American author and sailor (1944–2026)

John Pierce Rousmaniere (March 10, 1944 – August 8, 2026) was an American writer and author of 30 historical, technical, and instructional books on sailing, yachting history, New York history, business history, and the histories of clubs, businesses, and other organizations. An authority on seamanship and boating safety, he conducted tests of equipment and sailing skills and led or participated in fact-finding inquiries into boating accidents. He had been presented with several awards for his writing and his contributions to boating safety and seamanship.

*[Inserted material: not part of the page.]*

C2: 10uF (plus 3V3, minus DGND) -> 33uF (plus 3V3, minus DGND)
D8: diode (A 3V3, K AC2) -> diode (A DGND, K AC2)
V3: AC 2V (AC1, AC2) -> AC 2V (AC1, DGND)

==Early life and education==
John Pierce Rousmaniere (pronounced "Room-an-ear") was the oldest of the eight children of the late James Ayer Rousmaniere, of Boston and New York, and of the late Jessie Broaddus Pierce Rousmaniere, of Louisville and Brownsville, Texas, the daughter of a U.S. Army general and a cousin of Mayor Andrew Broaddus, who integrated Louisville's parks in the 1950s. He is a descendant of a Frenchman who fought for the American side in the American Revolution, of the Easton family that co-founded Newport, Rhode Island, and of pioneer settlers in Brownsville, Texas. He spent his early years in Cincinnati, Ohio, and at age 11 moved with his family to Oyster Bay, on Long Island, New York. He was an alumnus of the Episcopalian-affiliated St. Paul's School, Concord, New Hampshire (1962); Columbia University (BS 1967, M.A. 1968); and Union Theological Seminary in the City of New York (M.Div., 1988).

==Professional career==
After U.S. Army service as an Infantry OCS-trained, Airborne-qualified officer and Assistant Professor of History at the U.S. Military Academy at West Point, Rousmaniere was an editor at Yachting and Natural History magazines before becoming a freelance writer in 1978. He worked in New York City and his home in Stamford, Conn., where he raised his two sons, before moving to Manhattan in 2005.

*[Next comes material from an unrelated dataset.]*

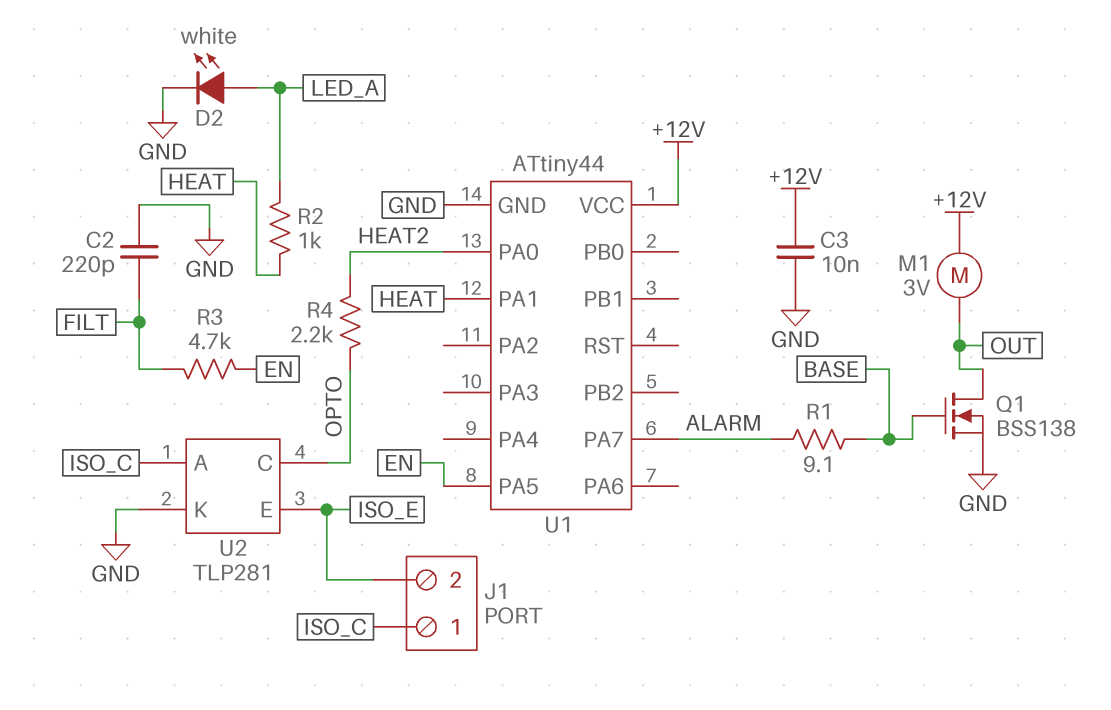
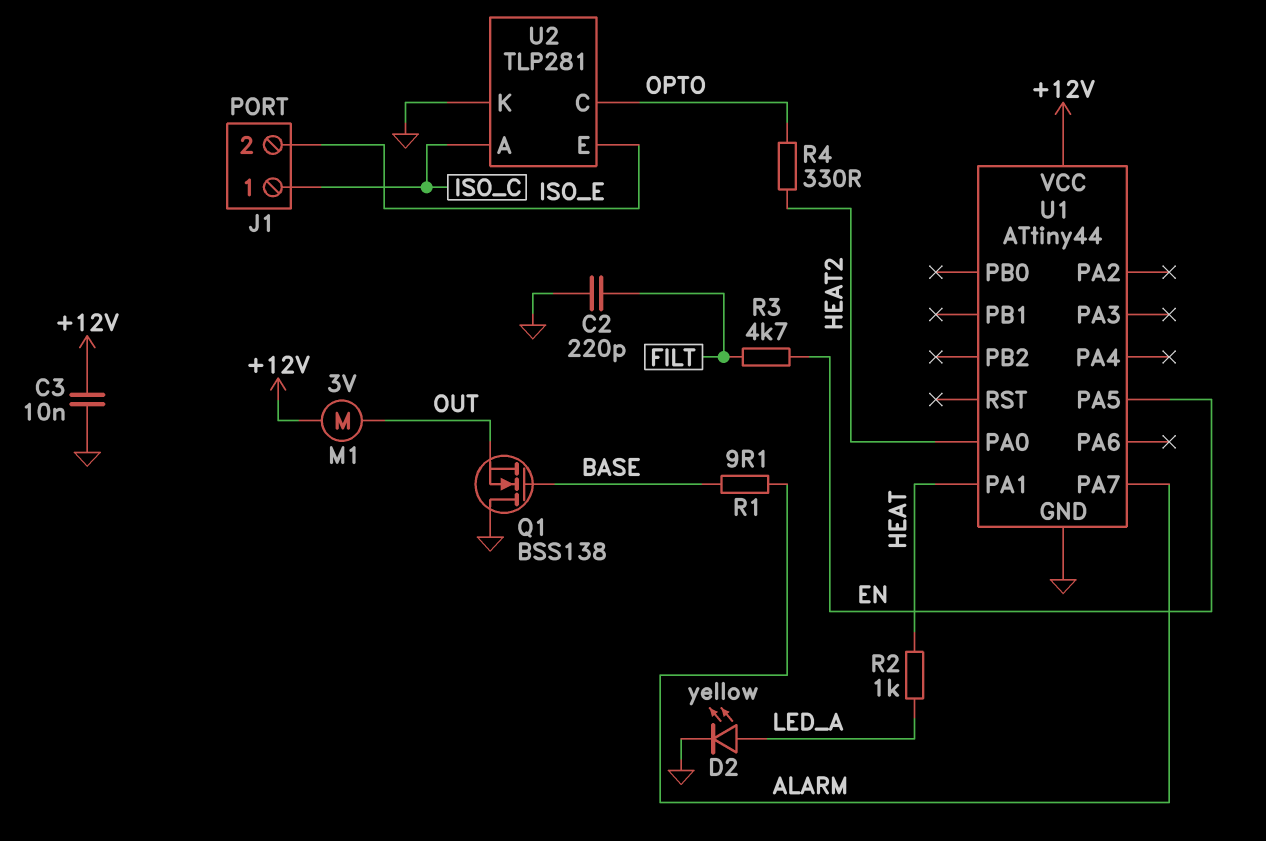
D2: LED white (A LED_A, K GND) -> LED yellow (A LED_A, K GND)
Q1: NMOS BSS138 (G BASE, D OUT, S GND) -> NMOS BSS138 (G BASE, D GND, S OUT)
R4: 2.2k (HEAT2, OPTO) -> 330 (HEAT2, OPTO)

Rousmaniere wrote on a wide range of topics but may be best known for his books on storms at sea, boating safety, yachting history, and sailing instruction. His sailing manual, The Annapolis Book of Seamanship (Simon & Schuster), has gone through four editions since its initial publication in 1983. The revised and updated fourth edition was published in January 2014. A video series of the same title is based on the book. Rousmeniere's Fastnet, Force 10 (W.W. Norton, 1980) is his first-person account of sailing in the tragic 1979 Fastnet Race, in which 15 sailors died. Published in several languages and still in print in 2016, this was the first of his two storm books. It was followed in 2002 by After the Storm: True Stories of Disaster and Recovery at Sea, about the causes and consequences of storms at sea as seen through biographies of sailors and seamen, stories of gales and wrecks, and Rousmaniere's own experiences. His experiences in and about the Fastnet Race storm led him to attend Union Theological Seminary, where he earned the Master of Divinity degree in 1988 and met his wife, Leath Ruth Robinson.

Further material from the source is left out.